Stone Crossings: Love

I am watching a pair of mockingbirds light from limb to limb in the old apple tree. They seem to be doing a dance—each move carefully measured. Their wings flash white when they open and I hear them call to each other.
I am thinking about love.
I know that mockingbirds tend to be monogamous—that mates return for their chosen one from season to season. But Wikipedia tells me something about these vocal imposters that I did not know:
Northern Mockingbirds, in addition to being good mimics, are also some of the loudest and most constantly vocal of birds. They often sing through the night or when the moon is full. This is especially true of those bachelor males that are trying to attract a female. They sing year-round except sometimes for the late-summer molting season. Individual males have repertoires of 50 to 200 songs; females sing as well, but more quietly and less often than males. Mockingbirds usually sing the loudest in the twilight of the early morning when the sun is on the horizon.
The male mockingbird is a romantic. This little bit of information makes me smile—especially because I have been reading the Song of Songs this morning.
Stone Crossings took me there, and as I imagined my friend’s beloved singing a song of love to her, I had to read the words first hand.
Place me like a seal over your heart,
like a seal on your arm;
for love is as strong as death,
its jealousy unyielding as the grave.
It burns like blazing fire,
like a mighty flame.
Many waters cannot quench love;
rivers cannot wash it away.
If one were to give
 all the wealth of his house for love,
it would be utterly scorned. (Song of Songs 8:6-7)
…Whereas some people wait for the day when they can climb into the lap of God the Father, and others ache to lean on his strong shepherd-shoulders, I anticipate the day when God the lover will hold me forever in a passionate and safe embrace. (L.L. Barkat, Stone Crossings)
This past Sunday my pastor talked about grace.
God’s grace is old, she said. It came before all of creation. It is not a response to the human condition.
That he loves me this way—with the hot breath of a lover—this is a miracle of grace to me.
The mockingbirds are in flight now. They make wide, arching sweeps over the meadow—paths crossing in graceful curves. I watch their silhouettes against the white sky and marvel at the lover’s pursuit.
She gives good chase. But he does not falter. I watch as they fly over treetops and out of my sight: two shadows, blending into one.
Tonight, I will have my forehead smeared with ash as we enter the Lenten season. The ashes remind me that life on this earth passes away, that I came from dust. I will repent and remember God’s grace and mercy. But I also remember that I am a new creation…He lives in me. The beauty of the ashes lies in the rest of the story.

Comments

  1. says

    I read part of this on someones blog…my thoughts filled in the rest. We are like people living in exile…our spirit yearns for what the pleasures,possessions and position of this earthly home can not fulfill. Lent is a good time to look at what fills our days where only God can truly satisfy.

  2. says

    This was a marvelous observation…

    “God’s grace is old, she said. It came before all of creation.”

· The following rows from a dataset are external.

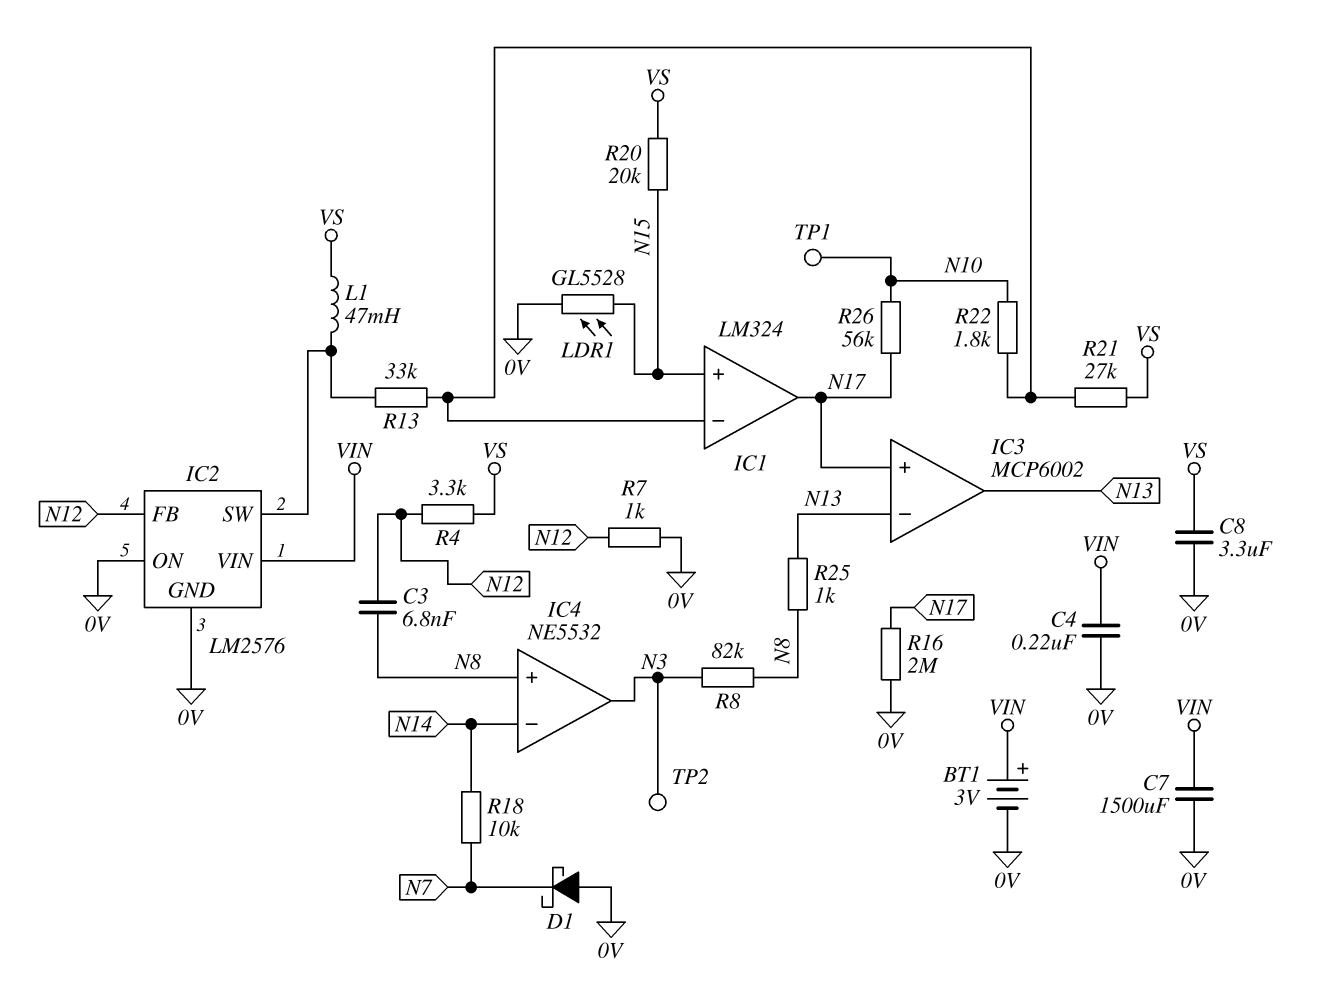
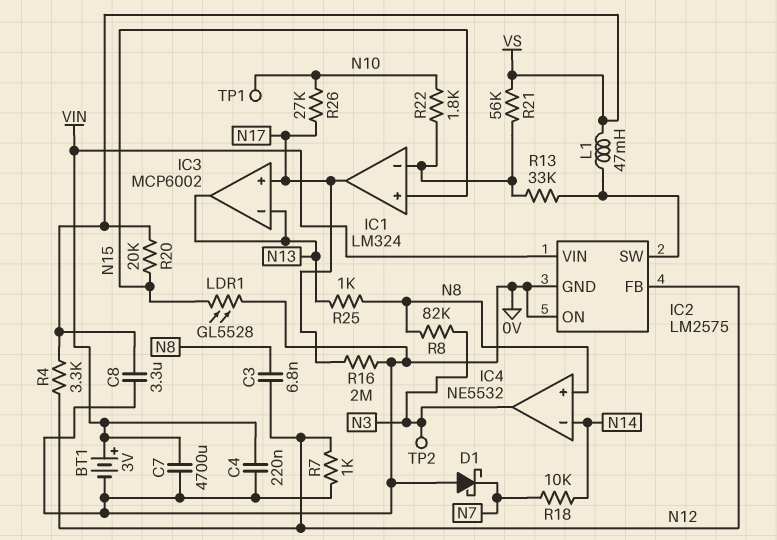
C7: 1500uF (0V, VIN) -> 4700uF (0V, VIN)
IC2: LM2576 -> LM2575
R21: 27k (IC1/in-, VS) -> 56k (IC1/in-, VS)
R26: 56k (N10, N17) -> 27k (N10, N17)

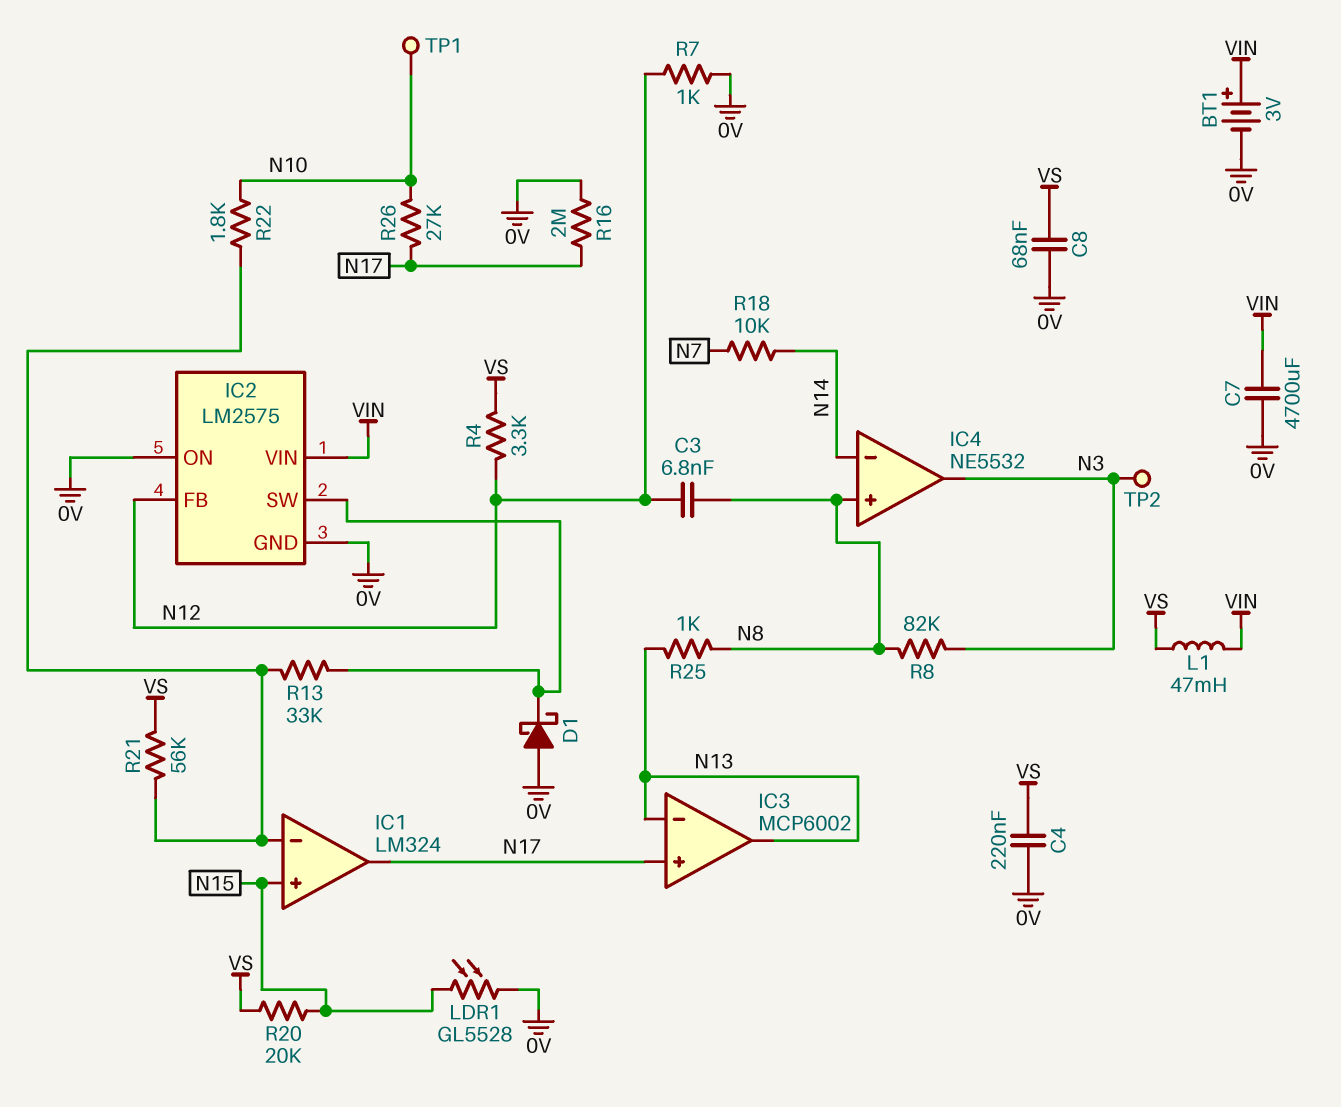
C4: 220nF (0V, VIN) -> 220nF (0V, VS)
C8: 3.3uF (0V, VS) -> 68nF (0V, VS)
D1: schottky (A 0V, K N7) -> schottky (A 0V, K IC2/SW)
L1: 47mH (IC2/SW, VS) -> 47mH (VIN, VS)

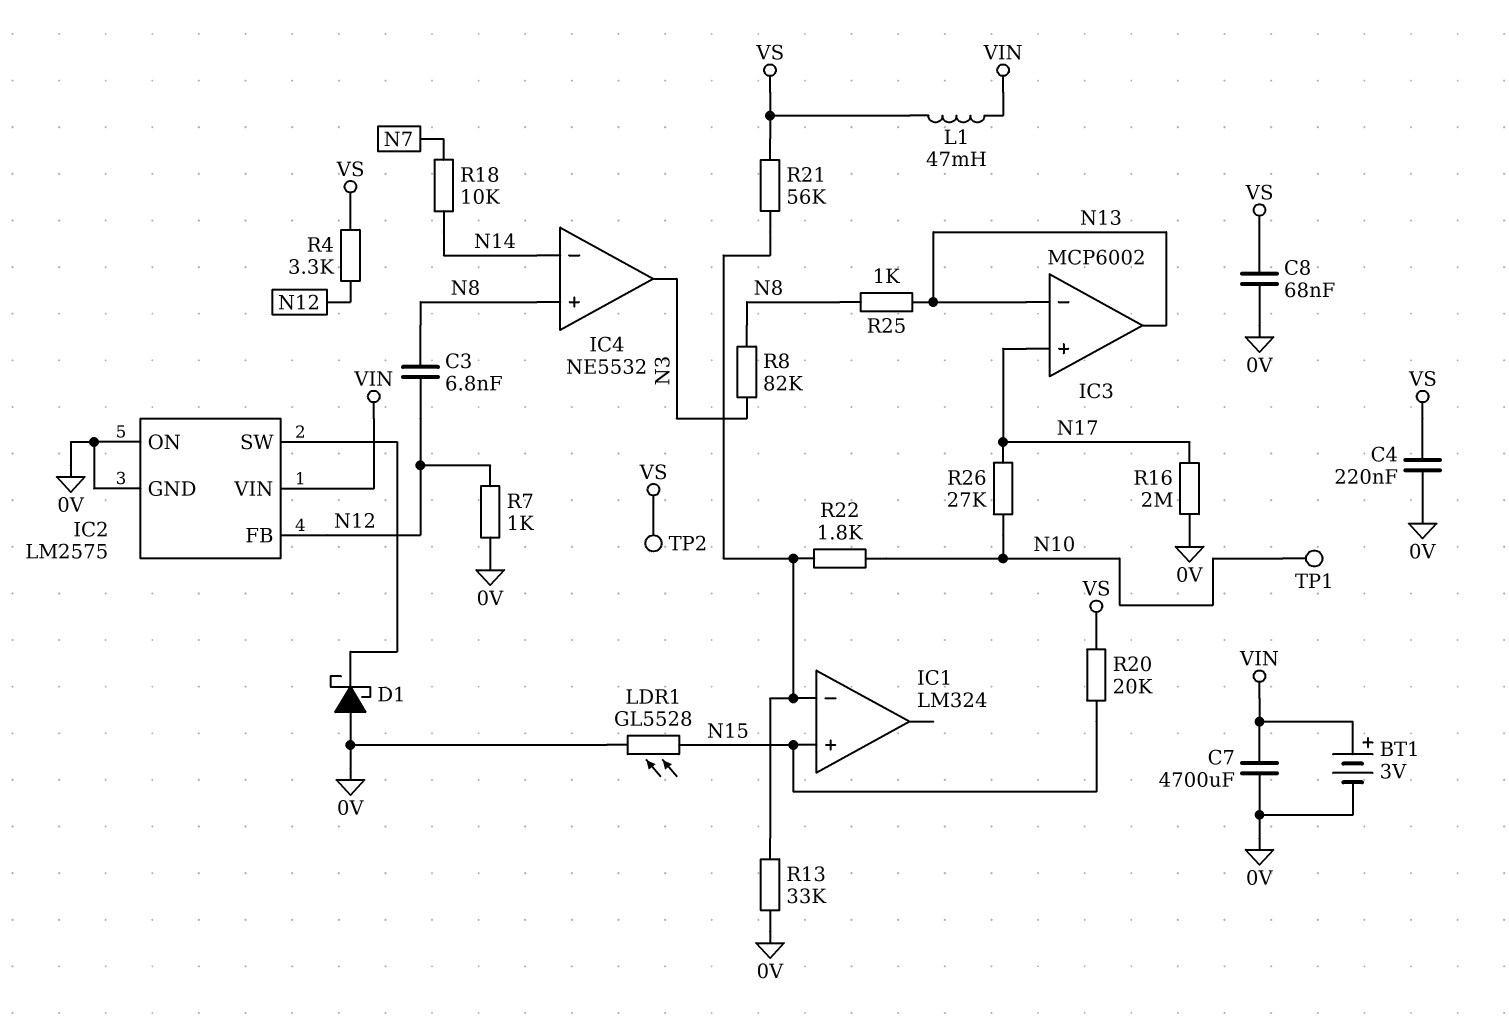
IC1 pin out: N17 -> none
R13: 33k (IC1/in-, IC2/SW) -> 33k (0V, IC1/in-)
TP2: test point (N3) -> test point (VS)

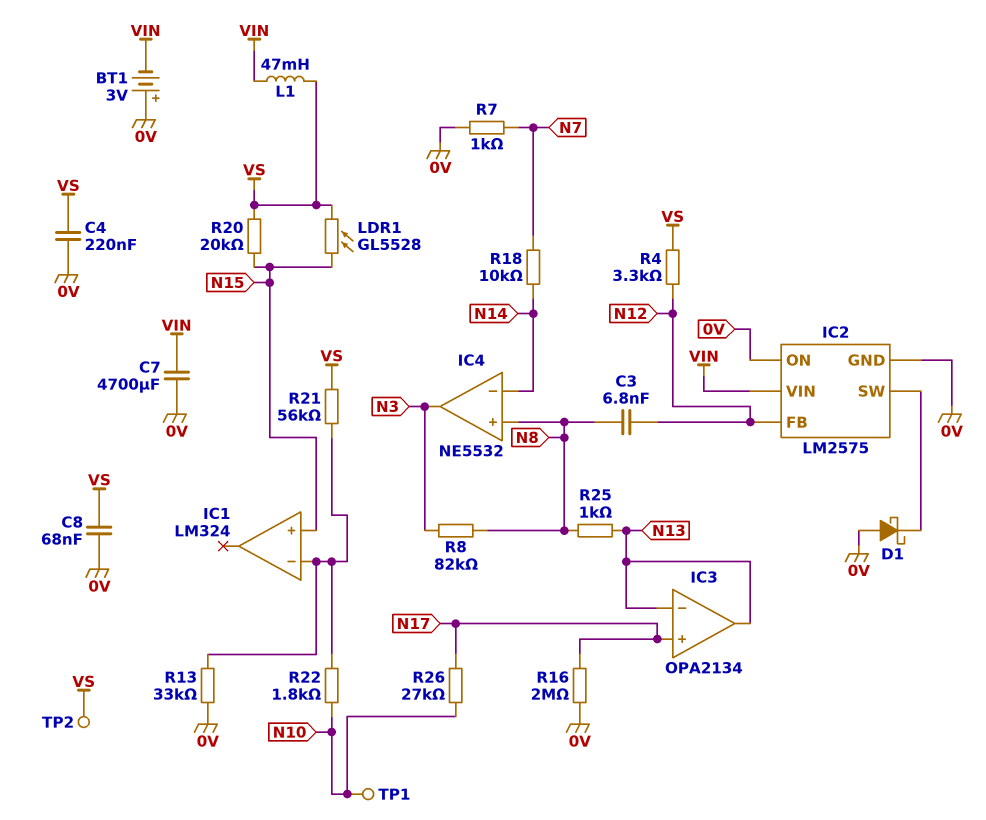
BT1: 3V (plus VIN, minus 0V) -> 3V (plus 0V, minus VIN)
IC3: MCP6002 -> OPA2134
LDR1: GL5528 (0V, N15) -> GL5528 (N15, VS)
R7: 1k (0V, N12) -> 1k (0V, N7)

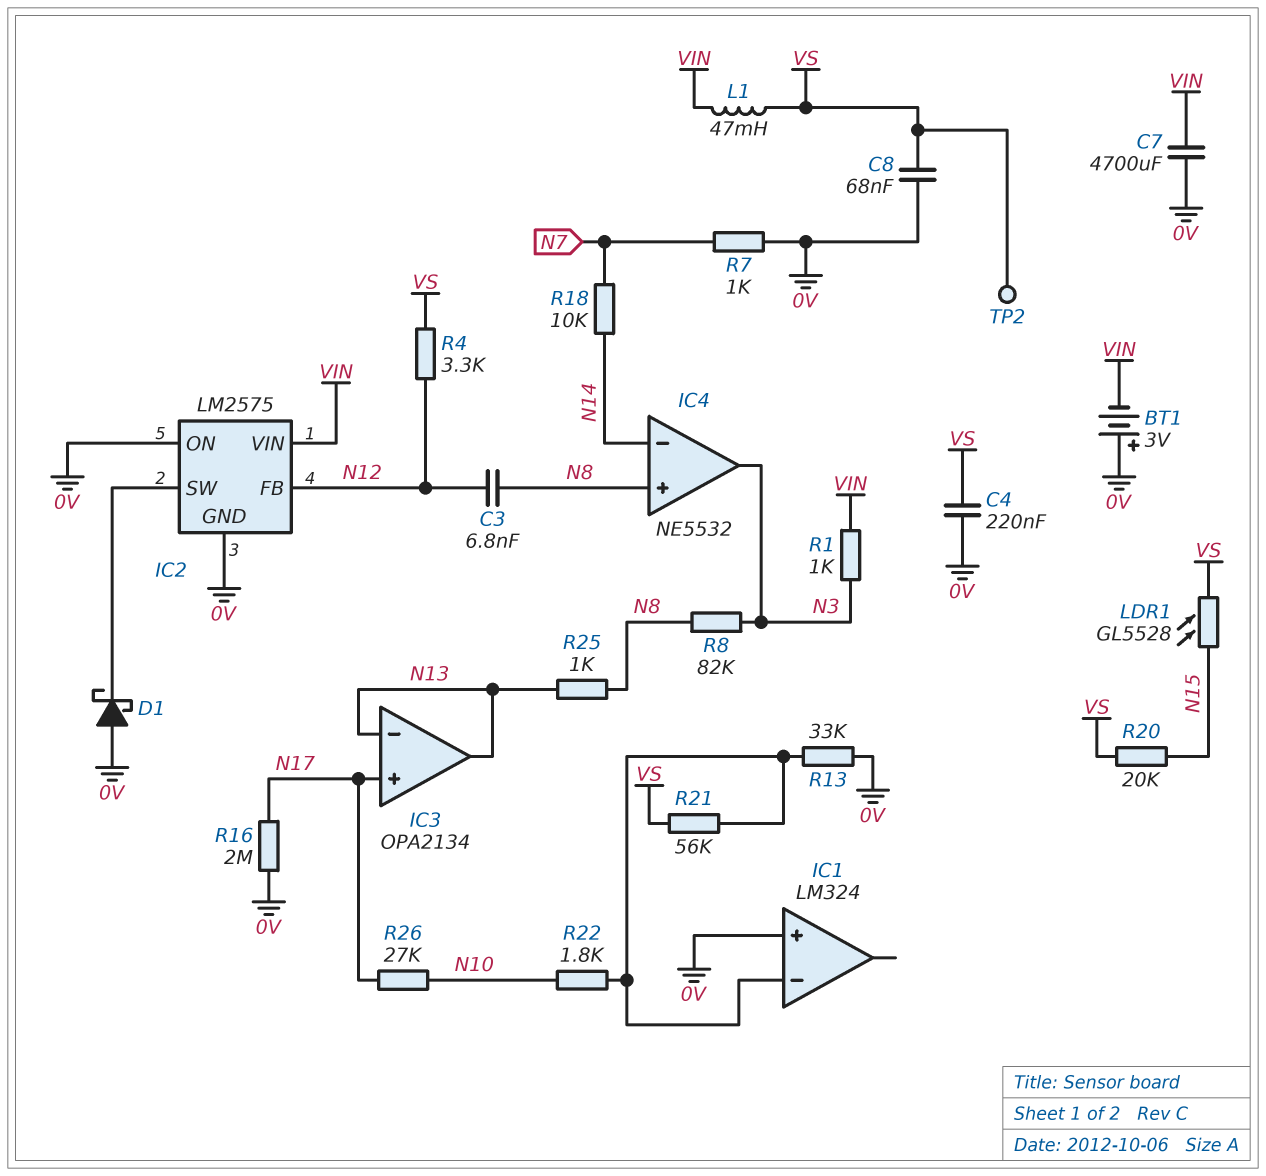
IC1 pin in+: N15 -> 0V
R1: none -> 1k (N3, VIN)
TP1: test point (N10) -> none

    Never thought of it that way. And I loved your sweet thoughts too. 🙂

  3. says

    I stopped by to thank you for your friendship and prayers. You have been a faithful prayer warrior on my behalf for a “long” time now. I just want you to know I deeply appreciate your friendship.

    Hugs,
    andrea

  4. says

    Maybe it’s just that I’m getting old. But it is now such a comfort to me that he knows I’m dust. And ashes.

    Perhaps this is because there is no need to pretend with the creator of the universe. What a resting place it is!

  5. says

    Ok first, giant and humble apologies for the fact that it’s taken me this long to visit your post! Oh me oh my.

    Secondly, I love this one because it takes me out of my comfort zone. Yes, I admit that thinking of God and the hot breath of a lover makes me uneasy. Why? I don’t know…I guess I don’t think of God in the same breath as lover…that crosses some sort of imaginary line I’ve established for myself.

    Sounds like I need to read Song of Songs, eh? I have never…it may be time.

    Thanks for prompting me to step a toe into unfamiliar faith waters. It’s good, Laura.